Magic Kingdom For Sale - SOLD! by Terry Brooks
An enjoyable, light-hearted fantasy novel that I'd somehow missed, by a well-known name in the genre.
When I was a teenager, Terry Brooks novels were everywhere, and it seemed to me that every one I picked up was book 7 of the Long-Winded cycle or part 2a of book 4 of the second quintet of the High Fantasy Epic. Undoubtedly if I look now I'll find he'd only written four novels by then but in a way it doesn't matter. The point is, I avoided his work. I associated him with Anne McCaffrey and David Eddings (both of whose prodigious output I had dipped into on the recommendation of a friend with whom I have overlapping reading tastes) and I assumed he wrote the sort of po-faced high fantasy I couldn't stand, slightly wet with an unsubtle moralistic overtone, spread over a dozen volumes.
On the basis of Magic Kingdom For Sale - SOLD! it seems I may have been wrong (it does happen occasionally). It was a quick and easy read, laced with humour (by no means comic fantasy, but definitely not always straight-faced) and with a few original twists to its comfortable tale of dragons, fairy magic and quests.
Ben Holiday is a lawyer in Chicago with a successful career, millions in the bank, a flash apartment (this being the 80s, that means a lot). Trouble is, his wife died a couple of years ago, he's staring 40 in the face, and he's beginning to wonder what the point of it all is. The answer's either suicide or a long break from his old life, so the advert in the Christmas catalogue offering a kingdom (complete with dragons, fairies, wizards and knights) for a million dollars seems too good to be true. And we all know what they say about things that seem too good to be true.
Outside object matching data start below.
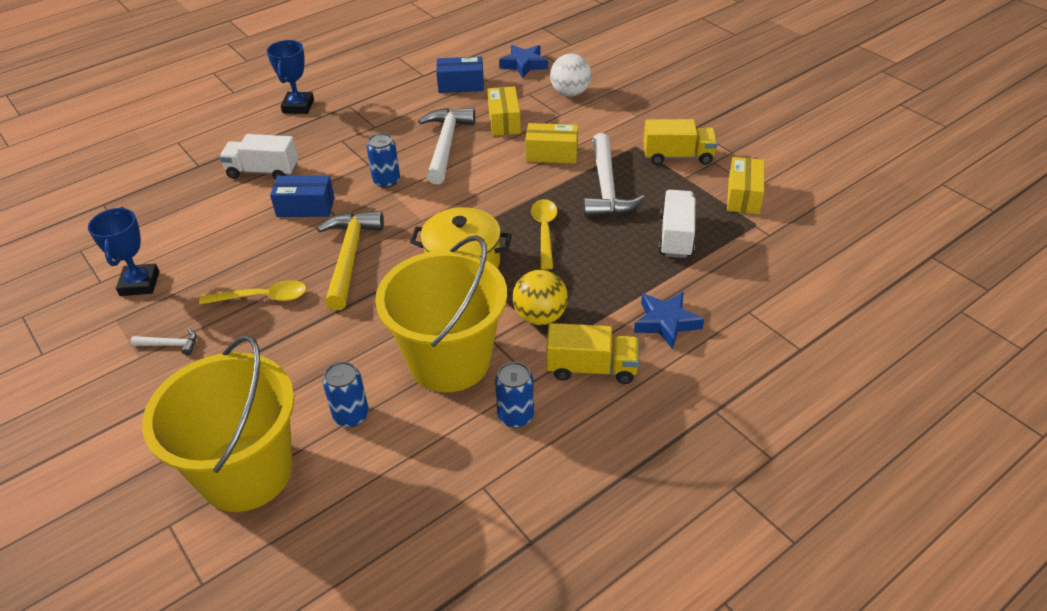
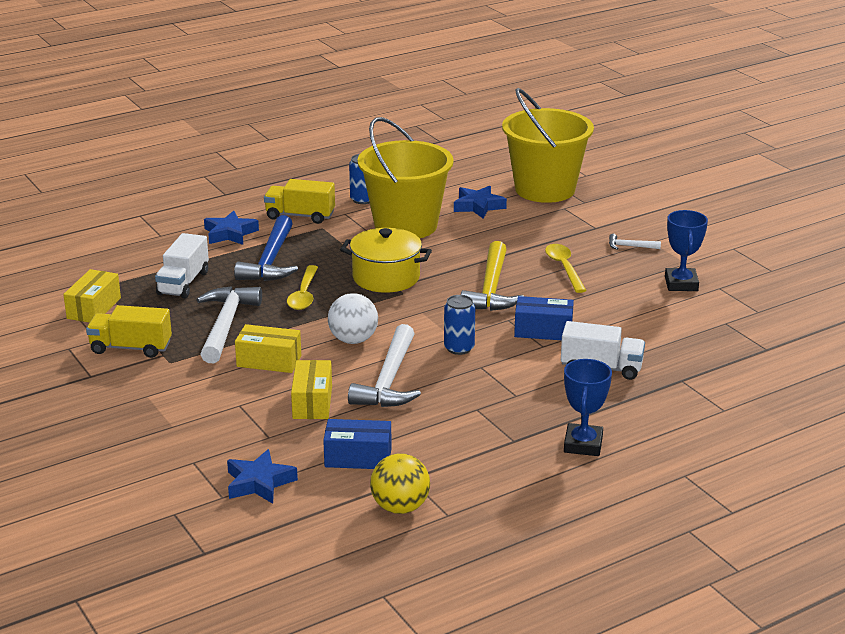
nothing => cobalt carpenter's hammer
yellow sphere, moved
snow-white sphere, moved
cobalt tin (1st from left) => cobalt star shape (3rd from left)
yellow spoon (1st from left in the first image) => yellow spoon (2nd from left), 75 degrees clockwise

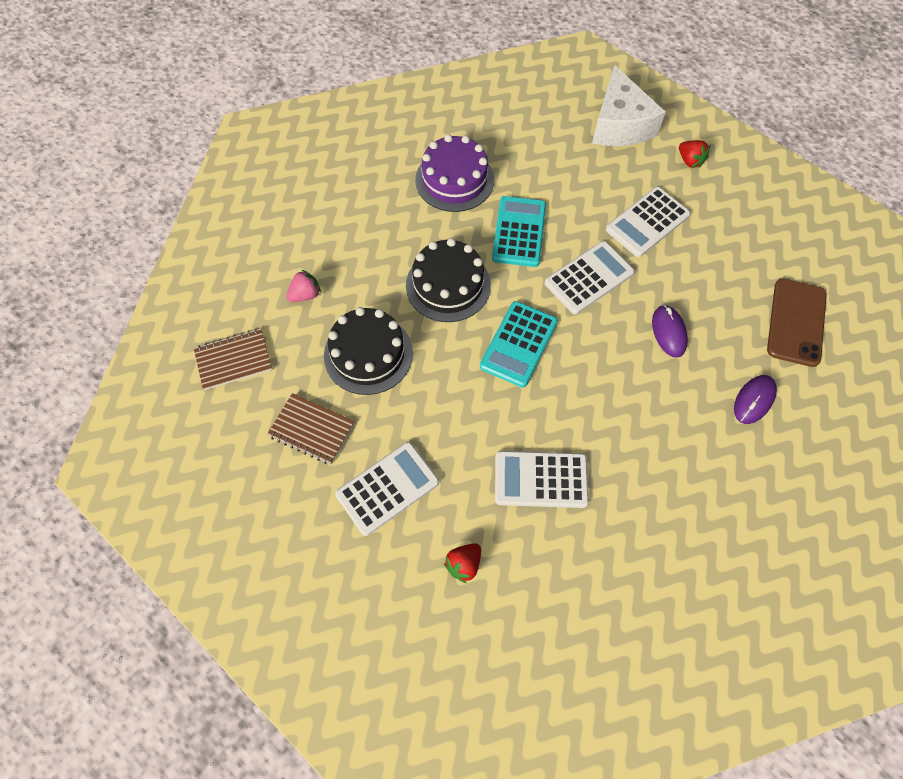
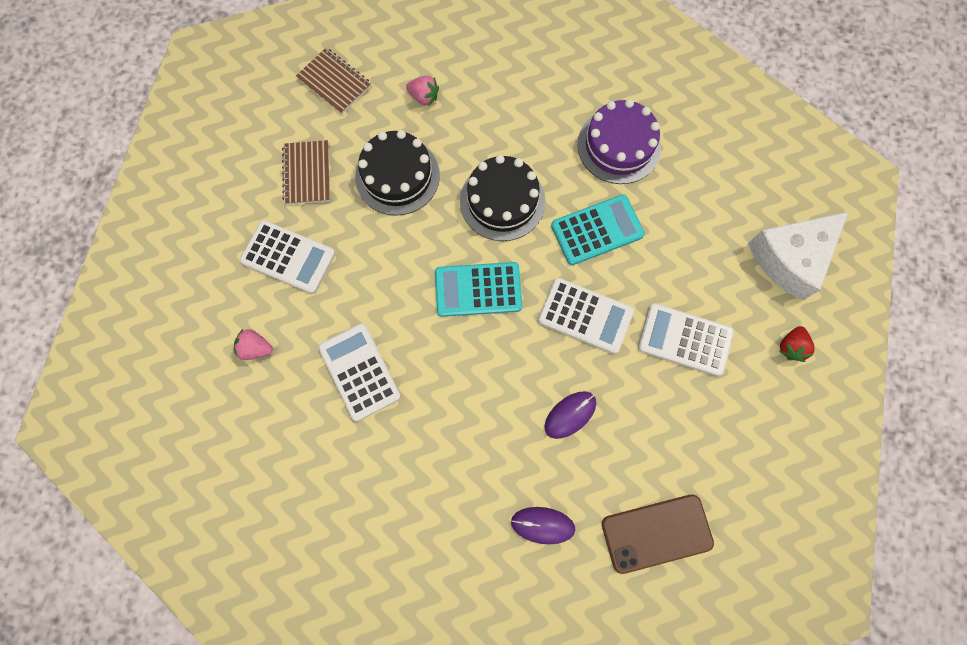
scarlet berry (1st from left) => rose-pink berry (1st from left)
It hasn't made me rush off to read all those Terry Brooks books I dismissed out of hand all those years ago, but if you're a high fantasy reader who also doesn't mind the odd Terry Pratchett or Tom Holt, you could do much worse than to read this novel. (If you're wondering how come I picked it up in the first place, a friend mentioned it then I noticed it in the library a couple of weeks later and thought why not).